Expect to pay $30/£25
Developer Team Tunic
Editor Finji
Reviewed on Intel Core i7-11700K, GeForce RTX 3070, 16GB RAM
Multiplayer? No
Link Official site

On the surface, Tunic’s delightful art style and charming tone bears a striking resemblance to The Legend of Zelda series. But beneath its cheerfully disarming exterior lies a game meant to test your resolve. The seemingly warm and welcoming world of Tunic is full of enemies who are only too willing to knock you out. Prepare to die. Many.

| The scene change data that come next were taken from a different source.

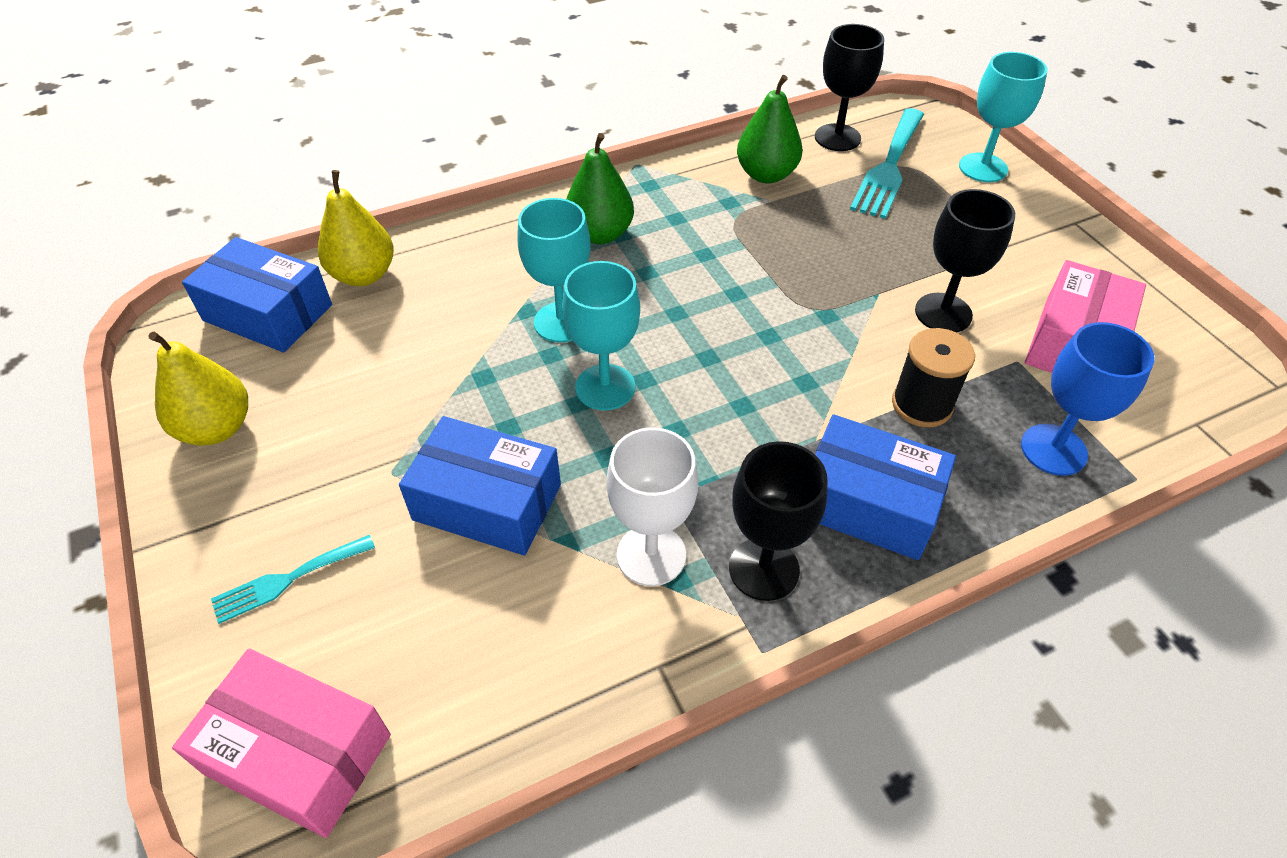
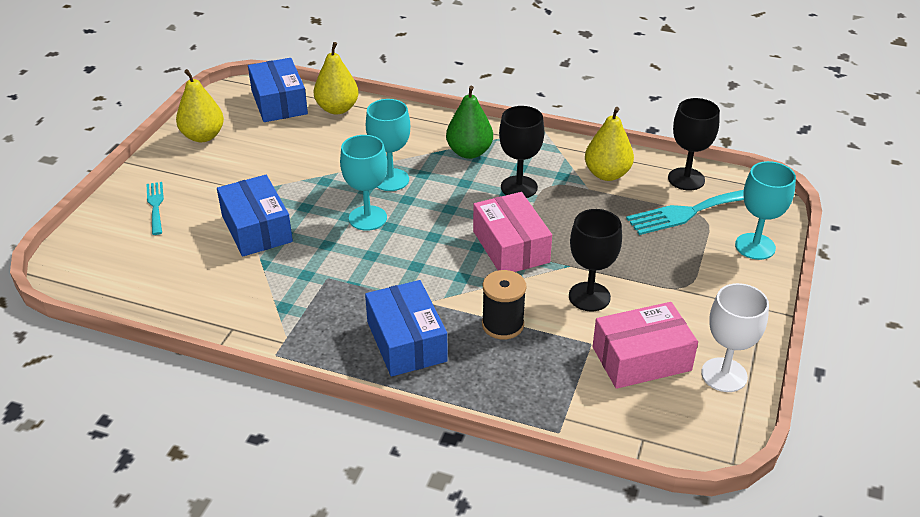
camera: 45 degrees right, 10 degrees down
(287, 580) = (155, 205): turquoise fork -> turquoise fork turned 60 degrees clockwise
(298, 753) = (88, 261): pink box -> pink box (511, 246)
(651, 555) = (287, 291): white goblet -> white goblet (724, 375)
(764, 569) = (322, 329): black goblet -> black goblet (519, 187)
(766, 175) = (607, 174): green pear -> yellow pear
(1053, 450) = (537, 389): blue goblet -> none

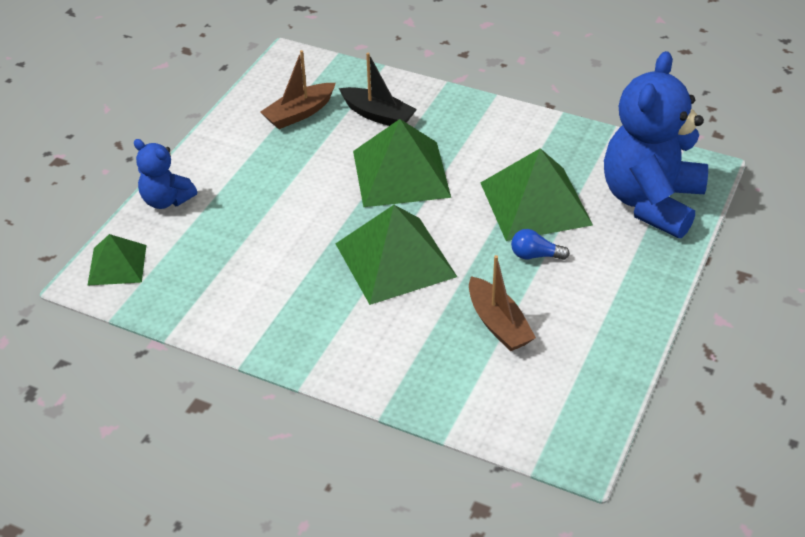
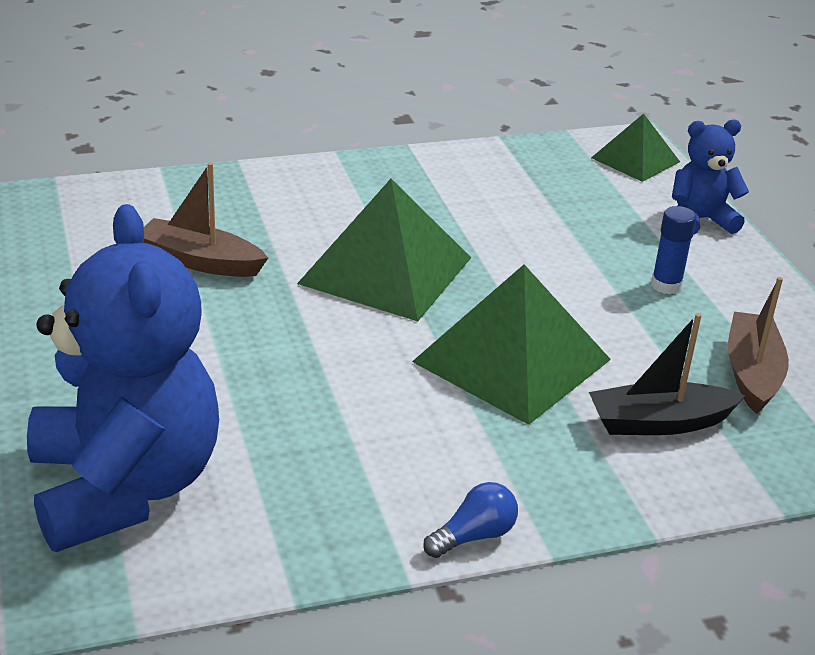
camera: 135 degrees right, 10 degrees down
(259, 172) = (666, 285): none -> blue glue stick
(535, 203) = (293, 405): green pyramid -> none
(535, 255) = (228, 343): blue light bulb -> blue light bulb (473, 536)

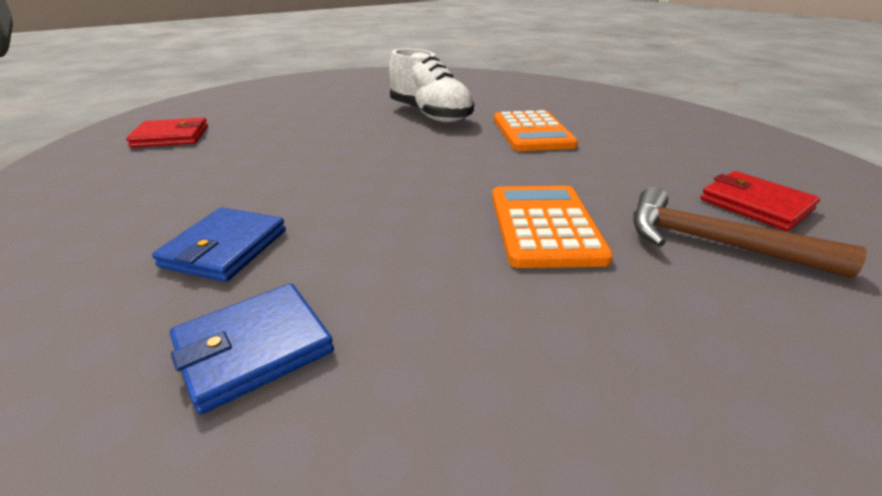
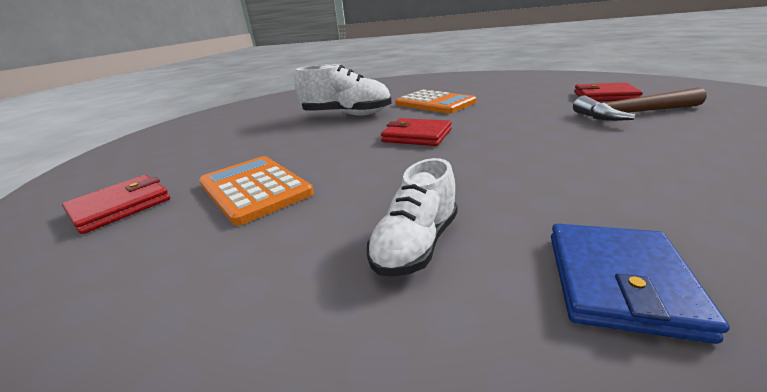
camera: 35 degrees left, 5 degrees down
(225, 248) = (416, 245): blue wallet -> white shoe
(429, 162) = (417, 136): none -> red wallet
(544, 226) = (560, 136): orange calculator -> orange calculator (254, 189)

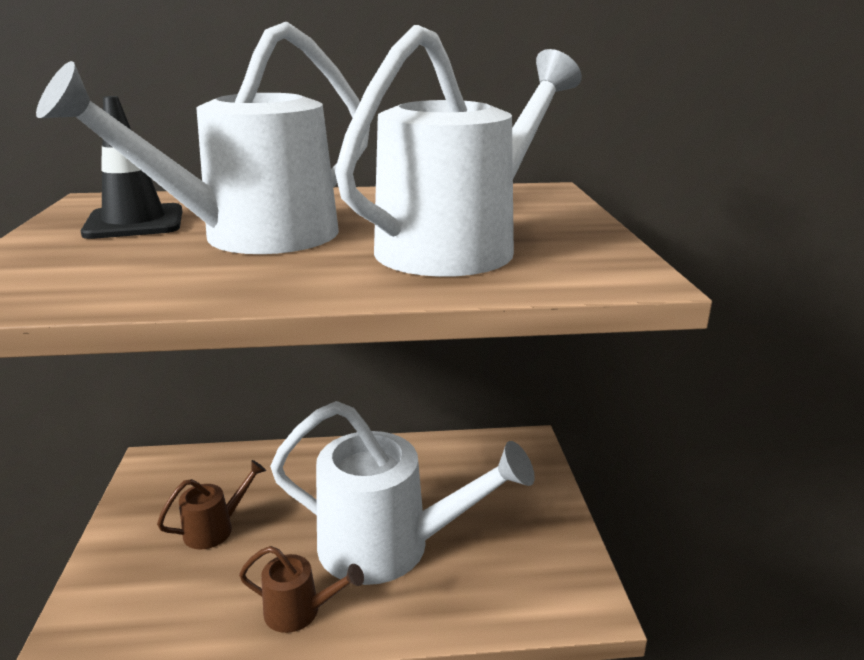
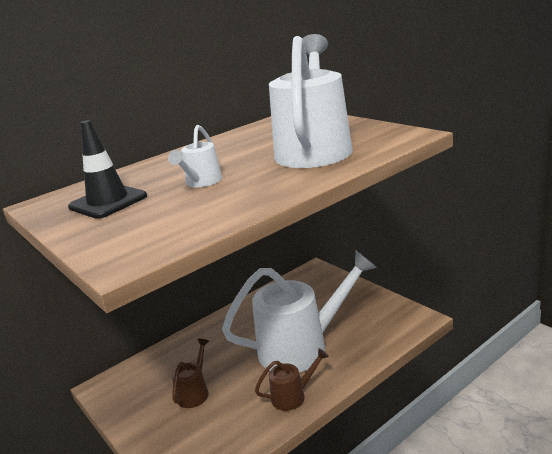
camera: 30 degrees left, 0 degrees up
(251, 237) = (201, 182): white watering can -> white watering can, size x0.44

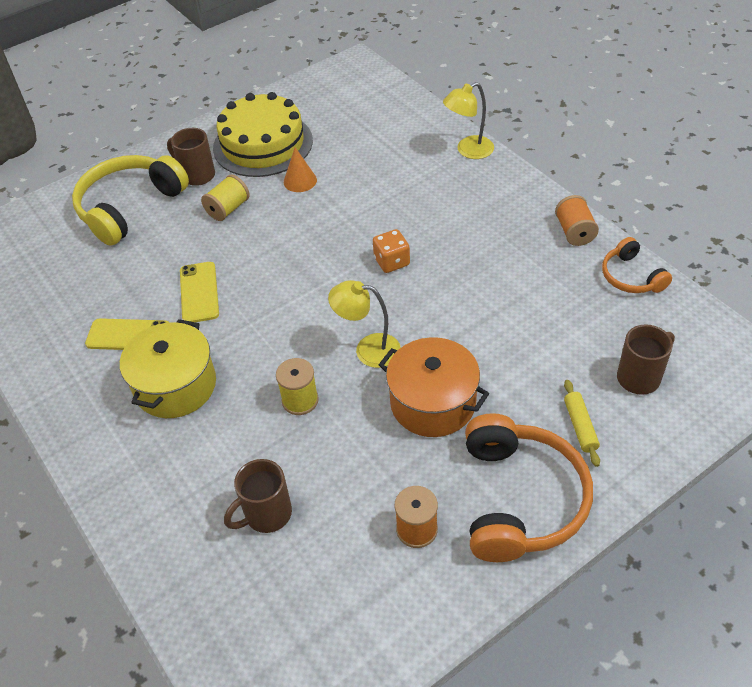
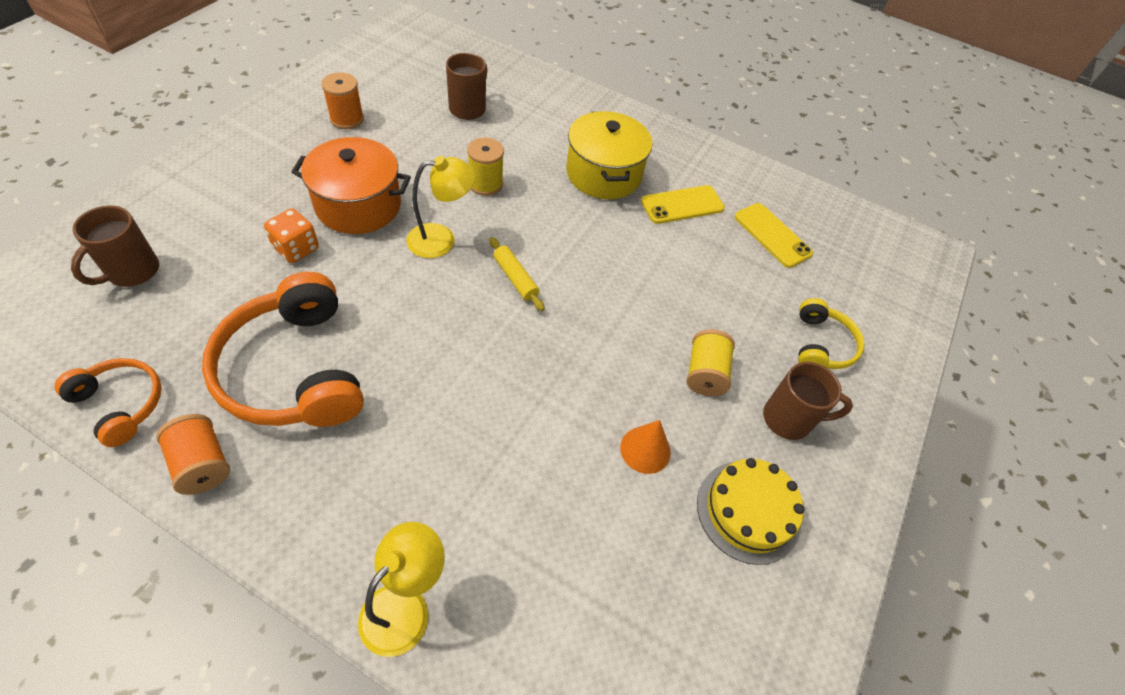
camera: 145 degrees right, 5 degrees up
(129, 207) = (821, 345): yellow headphones -> yellow headphones, size x0.54
(199, 292) = (651, 259): yellow phone -> yellow phone (772, 235)
(263, 144) = (748, 511): yellow cake -> yellow cake, size x0.64
(392, 262) = (456, 347): orange dice -> orange dice (296, 248)
(520, 499) = (262, 150): orange headphones -> orange headphones (294, 370)
(580, 426) = (205, 213): yellow rolling pin -> yellow rolling pin (515, 278)

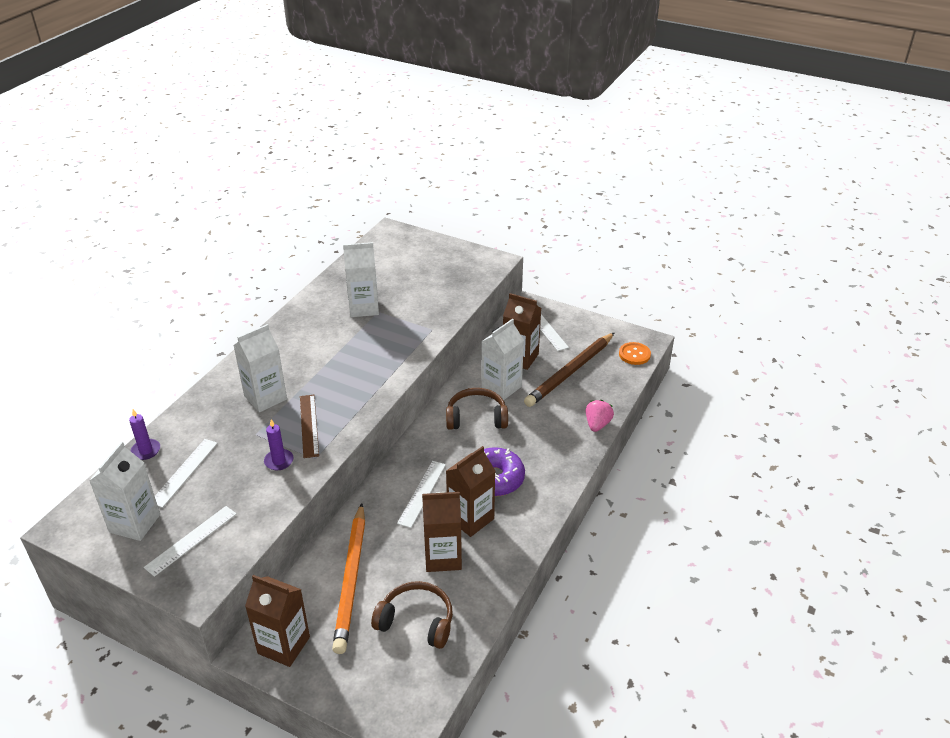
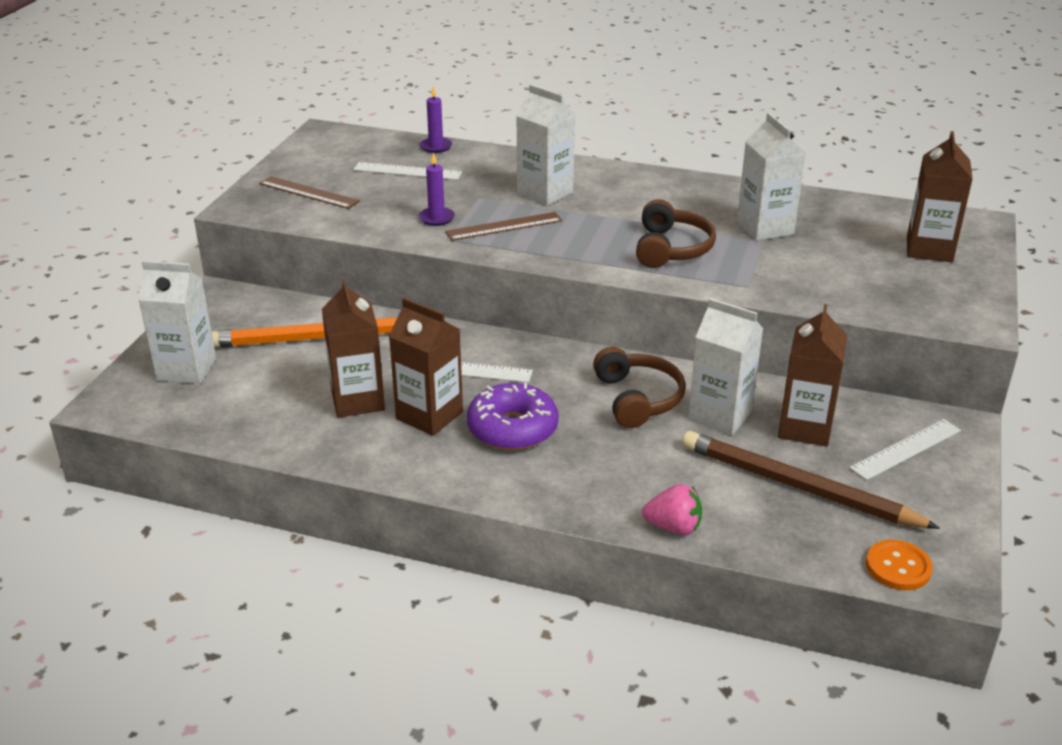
camera: 80 degrees right, 5 degrees down
(135, 523) = (330, 161): white carton -> white carton (186, 369)
(191, 540) = (308, 192): white ruler -> brown ruler
(284, 645) = (223, 311): brown carton -> brown carton (929, 249)
(416, 621) = (253, 393): brown headphones -> brown headphones (671, 248)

Beyond an abrupt opening that sees our fox friend wash up on a beach, there’s little narrative. And what little plot Tunic has is deliberately vague. The larger mystery of this world is a nice addition to the game rather than a compelling reason to play. Just delving into its fascinating surroundings, battling with its unsavory inhabitants, and discovering its many layers is a compelling story all its own. This beautifully constructed isometric world is simply joyful to explore. The game’s overworld and many dungeons offer complex and varied environments. Some are filled with dangerous obstacles, such as the greedy quarry goop, while others offer an easier search for treasure, shortcuts, and a way forward.

(Image credit: Finji)

Like Metroidvania, you’ll need the right tools and abilities to reach certain areas. Many locations in the game can be explored directly from the beach, but the difficulty or lack of equipment prevents you from straying too far from the path intended by the game. For example, you have access to the Dark Tomb from the start, but good chance to tackle its skeletons and spike pits without finding the lantern first. I enjoyed revisiting areas with an expanded inventory that allowed me to claim previously unreachable treasures.